4th Quarter Consumer Delinquencies Fell to Record Levels

Apr 11th, 2018 @ 7:44 PM by Amber Nelson

Delinquency rates across a broad-range of loan categories decreased in the 2017 fourth quarter, according to the American Bankers Association, a sign that the growing economy is helping consumers stay on top of their debt.

The ABA’s Consumer Credit Delinquency Bulletin showed that delinquencies – loans that are more than 30 days past due – in 9 out of the 11 tracked categories declined at the end of 2017. And all 8 of the closed-end installment loan groups saw a decrease during the fourth quarter, a first in over 5 years. The average delinquency rate for all 8 categories dropped to 1.64% of all accounts from 1.68% the quarter before and is significantly below the 15-year average of 2.14%.

“It’s rare to see delinquencies fall in nearly every category, and the levels continue to be very low by historical standards,” said James Chessen, ABA’s chief economist. “The steady creation of new jobs has been essential to keeping delinquencies low, and we’ve seen more than 10 million jobs filled in the past four years. Greater job stability and increased take home pay have allowed consumers to make more purchases while keeping balances low relative to their income.”

Bank credit cards showed a dramatic decrease in late payments. Delinquencies on those bank cards fell to 2.46%, down 16 basis points from the previous quarter. It is now well less than a point lower than the 15-year average of 3.60%. Its also the lowest delinquency rate since 2014.

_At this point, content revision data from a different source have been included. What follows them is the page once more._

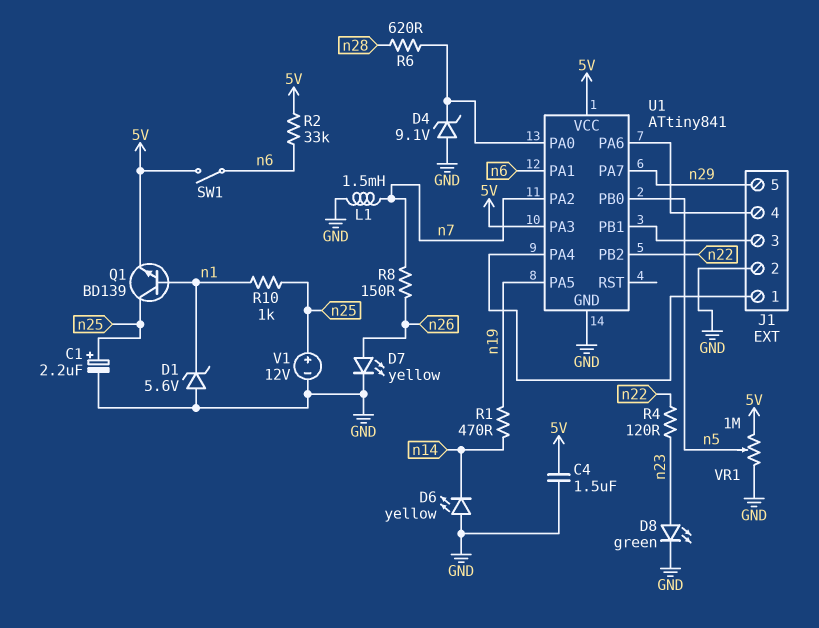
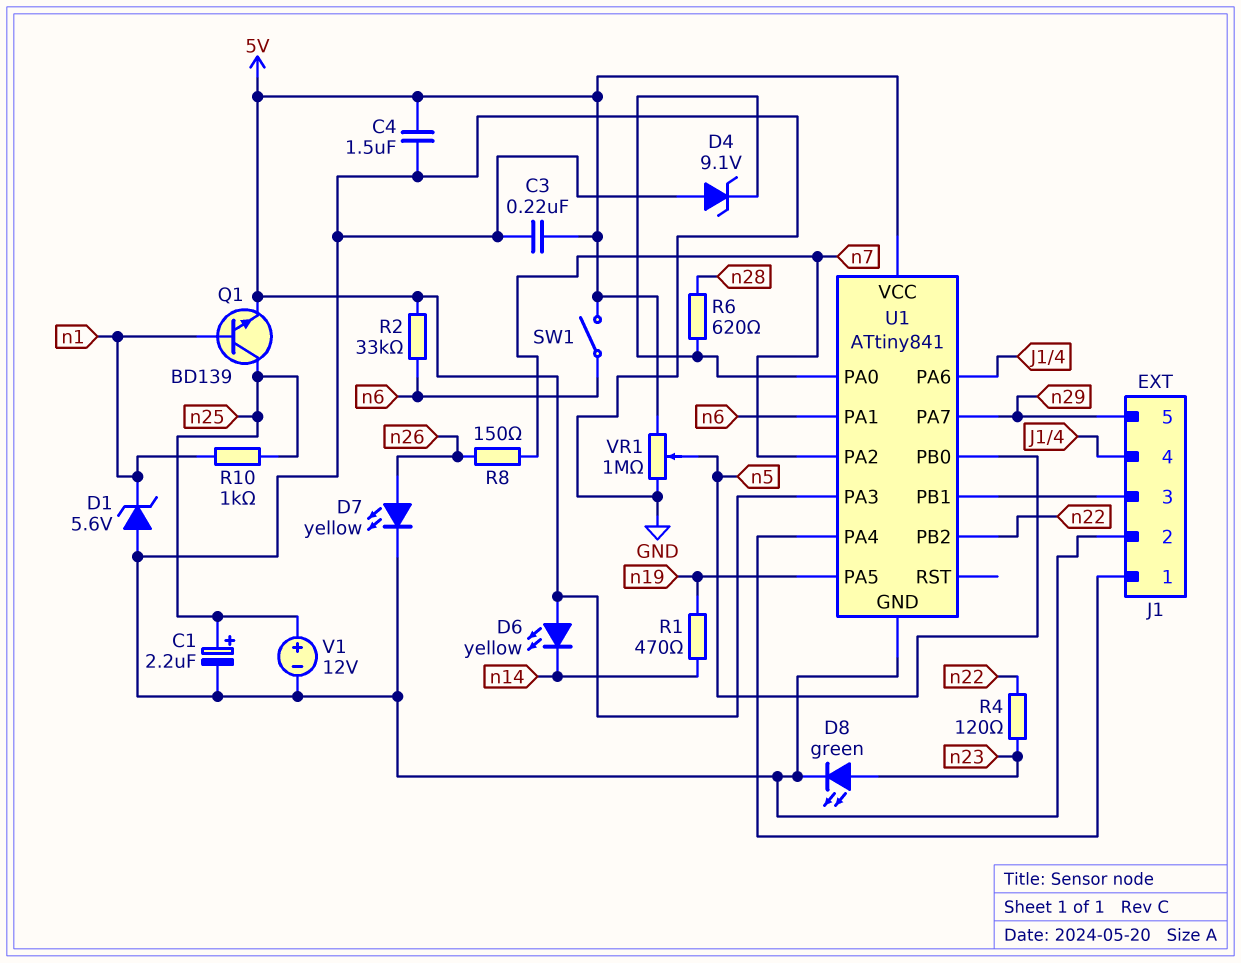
C3: none -> 220nF (5V, GND)
D6: LED yellow (A GND, K n14) -> LED yellow (A 5V, K n14)
L1: 1.5mH (GND, n7) -> none

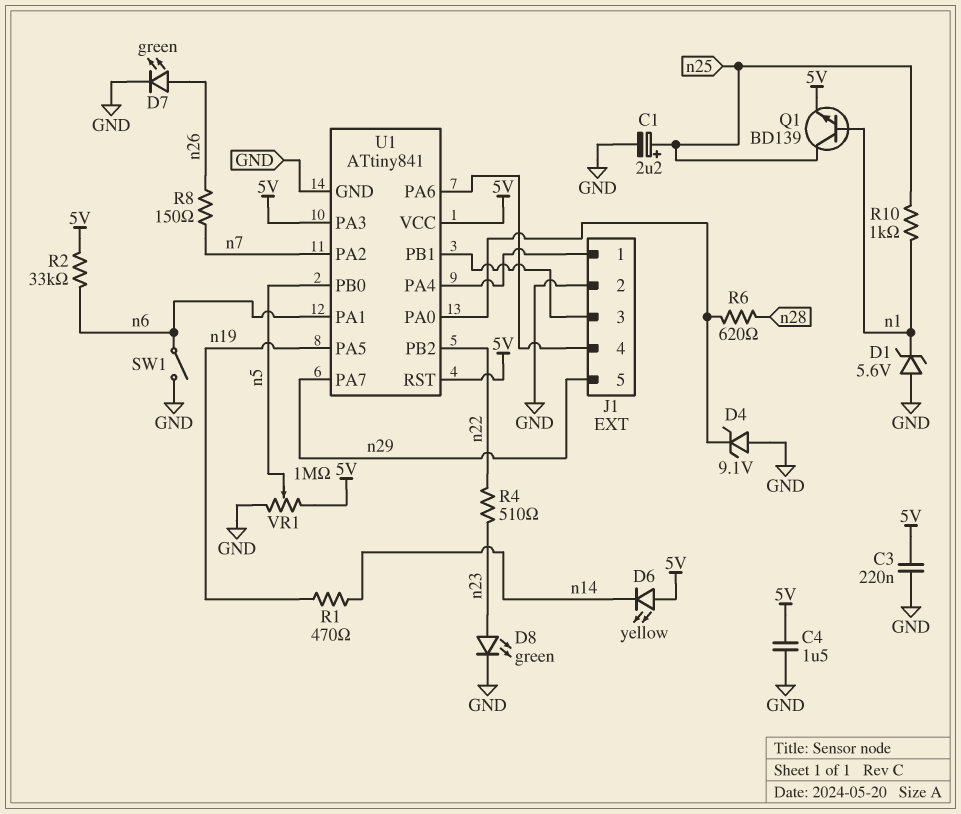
D7: LED yellow (A n26, K GND) -> LED green (A n26, K GND)
R4: 120 (n22, n23) -> 510 (n22, n23)
SW1: switch (5V, n6) -> switch (GND, n6)
U1 pin RST: none -> 5V
V1: 12V (plus n25, minus GND) -> none

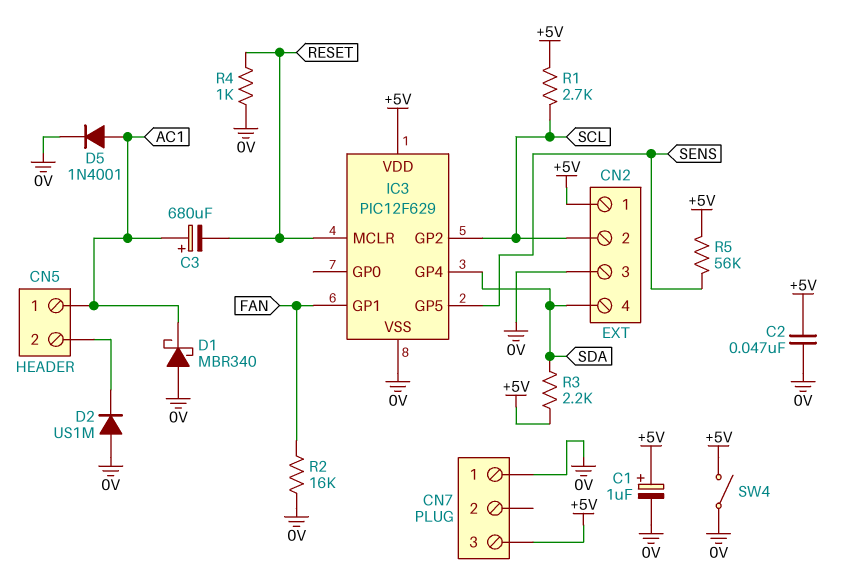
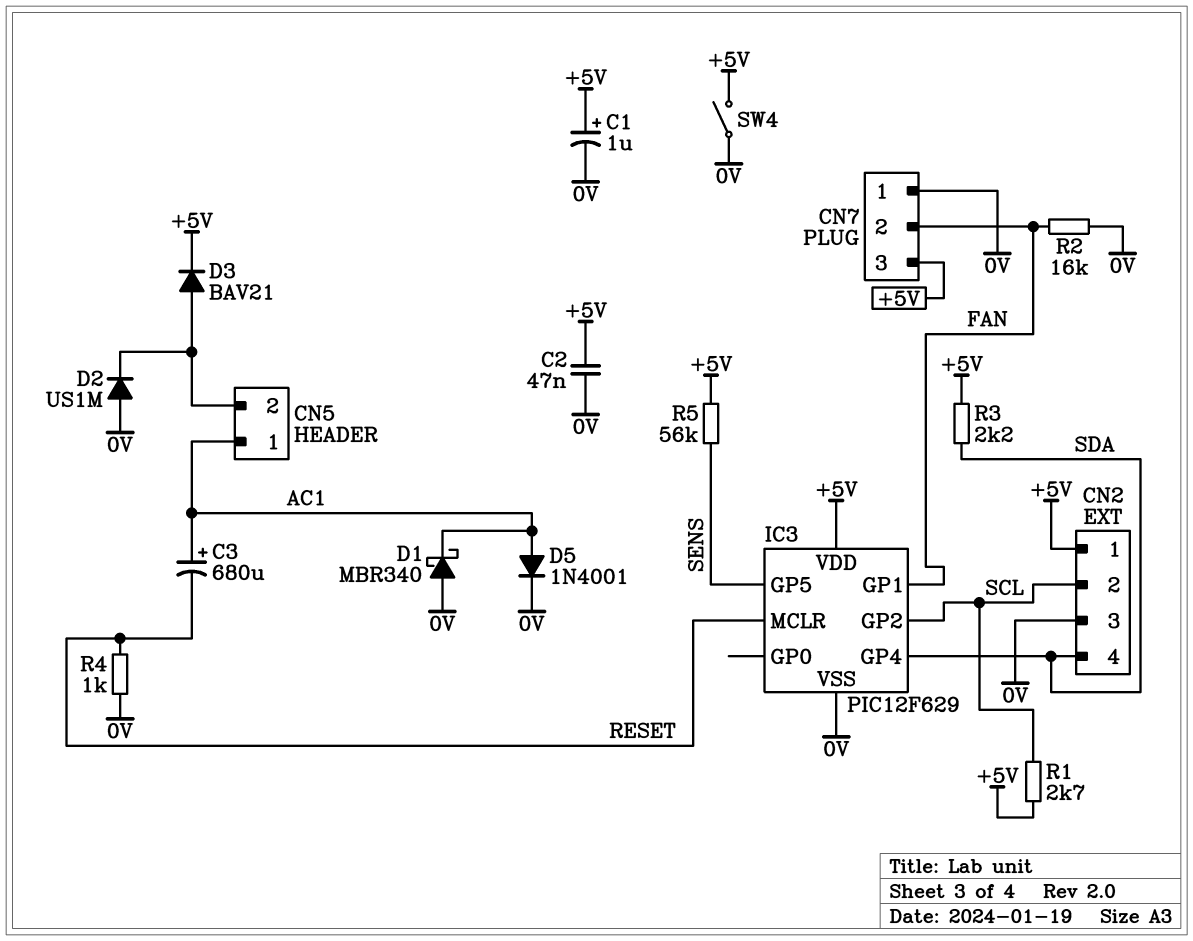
CN7 pin 2: none -> FAN
D3: none -> diode BAV21 (A CN5/2, K +5V)

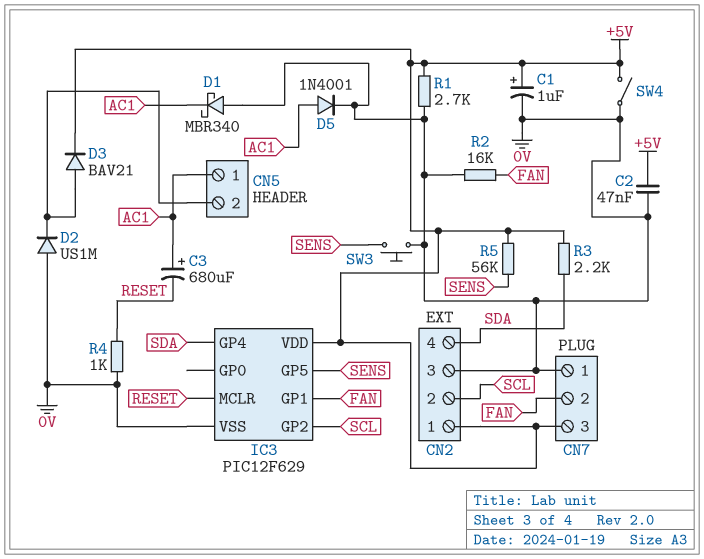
R1: 2.7k (+5V, SCL) -> 2.7k (+5V, 0V)
SW3: none -> button (0V, SENS)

Late payment rates also dropped on both indirect and direct auto loans. Indirect car loans – those arranged by car dealers or brokers – had a delinquency rate that declined to 1.78% of all accounts, down from 1.84%. Direct car loans– those made through banks – saw their delinquency rate slip to 1.07%, down from 1.12%.

Delinquency rates also fell on home equity loans, marine loans, mobile home mortgages, personal loans, property improvement loans and RV loans.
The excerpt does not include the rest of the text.